Working Paper No. 69
By Arupratan Daripa and Simone Varotto
In regulating the market risk exposure of banks, the approach taken to date is to use a `hard-link' regime that sets a relation between exposure and capital
requirement exogenously. A new `pre-commitment' approach (PCA) proposes the use of a `soft-link'. Such a link is not externally imposed, but arises endogenously. Such an approach is of much greater economic appeal, as it is incentive-based and so less prescriptive.

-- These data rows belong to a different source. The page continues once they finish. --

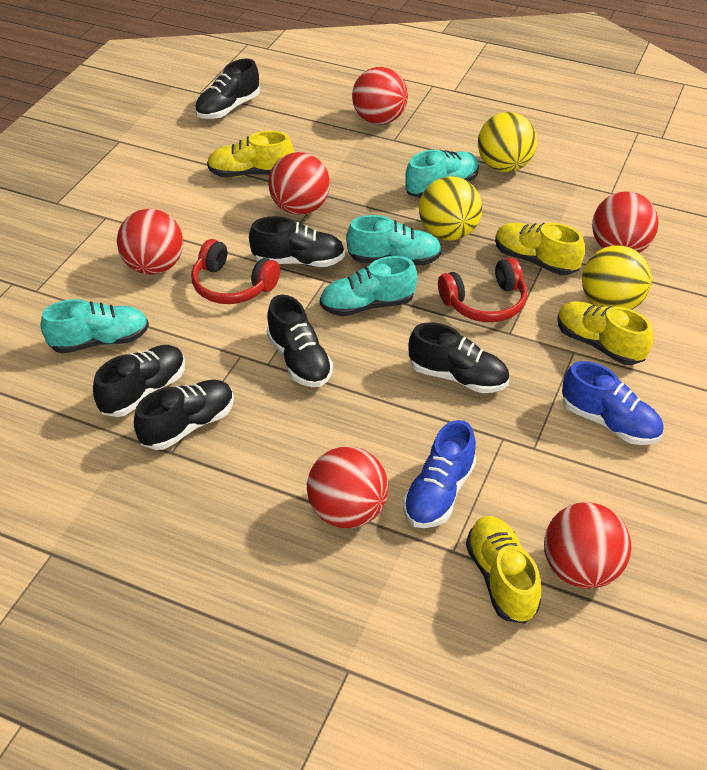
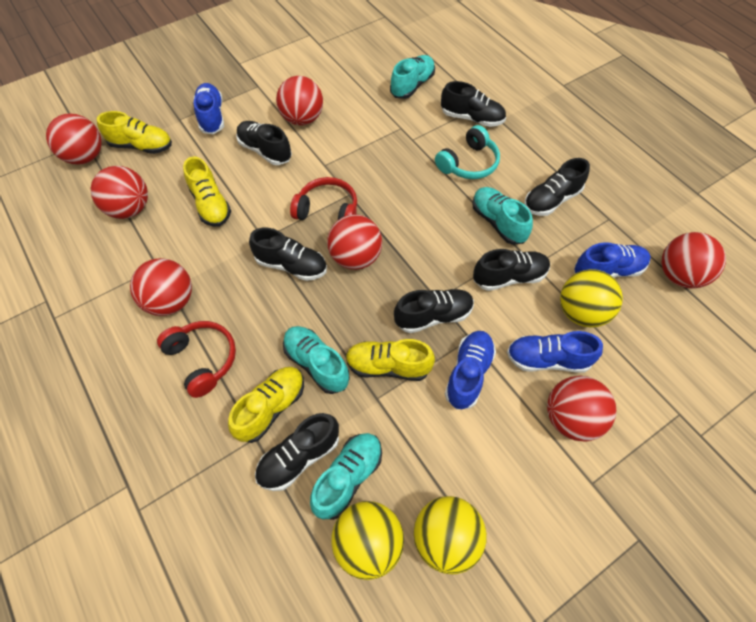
black shoe: 6 -> 7
blue shoe: 2 -> 4
red ball: 6 -> 7
turquoise headphones: 0 -> 1

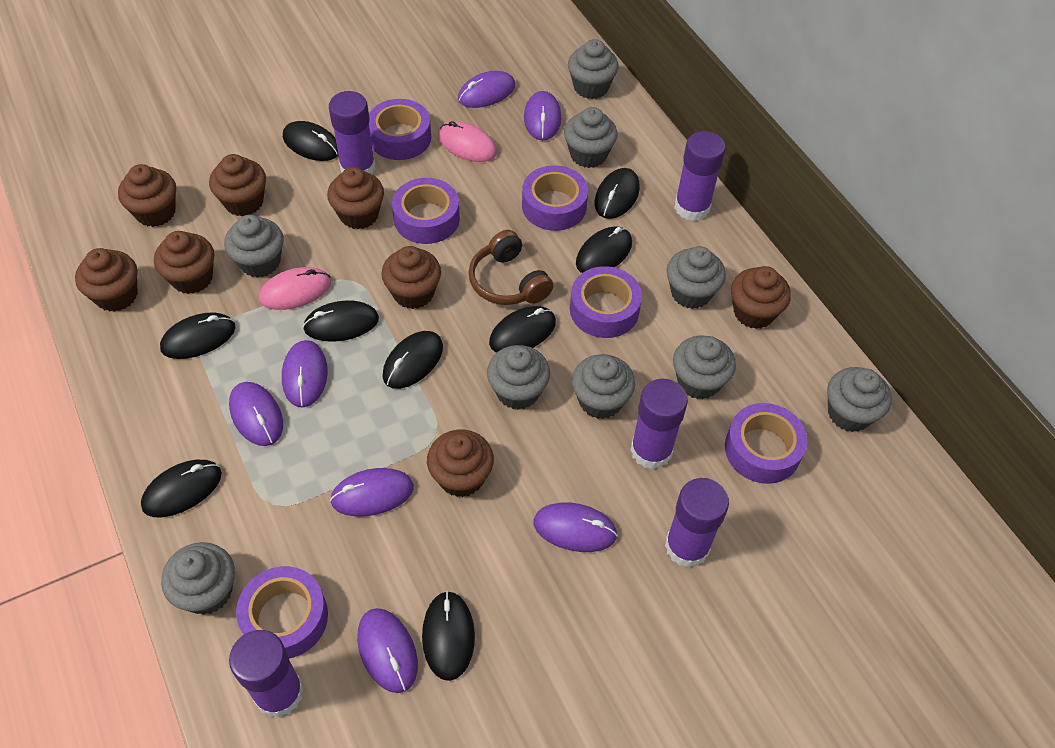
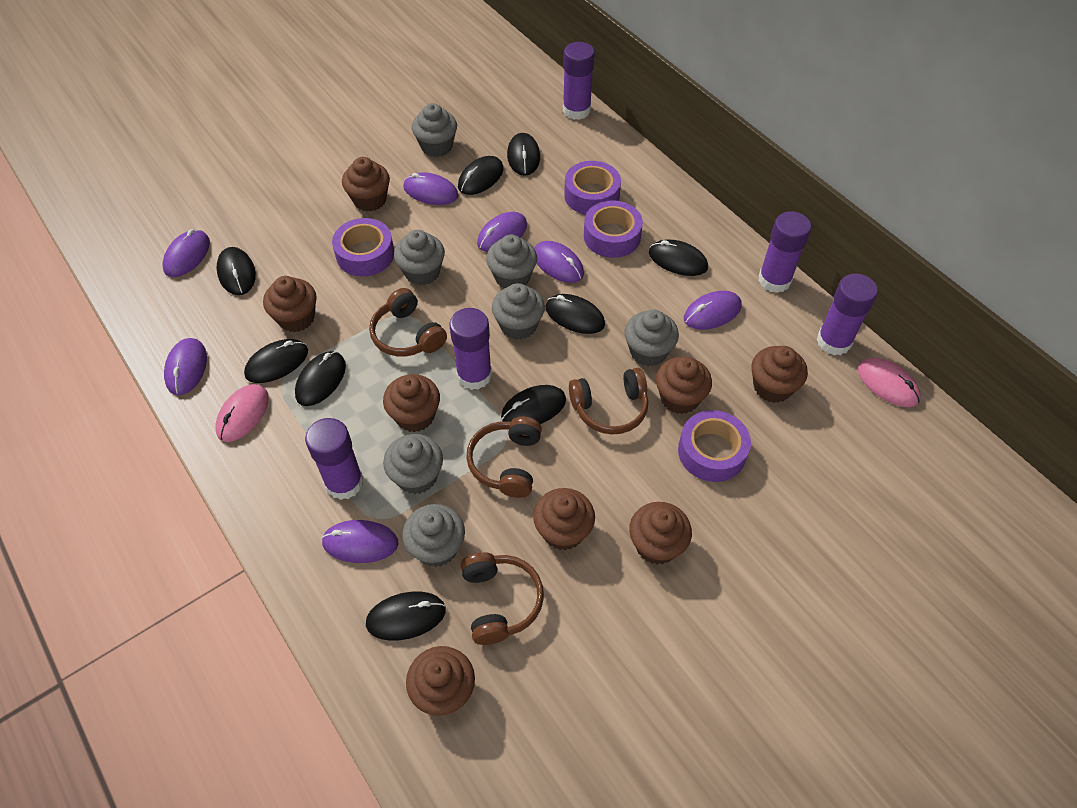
brown headphones: 1 -> 4
grey cupcake: 9 -> 7
purple tape: 6 -> 4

But, we argue that there is a trade-off. The use of incentives by the new approach implies that a whole host of strategic interactions in the bank are relevant in evaluating its effectiveness. This aspect of a soft-link regulation such as PCA seems to have received little attention. We attempt to clarify the precise nature of the trade-off by analysing two potential sources of distortion: agency and reputational.
In the context of a simple principal-agent model, we study the incentives generated by PCA on managerial risk-taking when the level of risk is not directly
observable by the bank owner. We identify contexts in which a distortion might arise. Second, we study the effect of reputational concerns under public disclosure of a breach. We show that this might lead to a perverse pattern in the relative size of the trading activities compared with the size of bank as a whole. A hard-link approach avoids such distortions.
The results form a first step towards modifying PCA to construct optimal incentive-compatible regulatory schemes. We discuss informally how PCA might be modified to rectify the distortions identified here.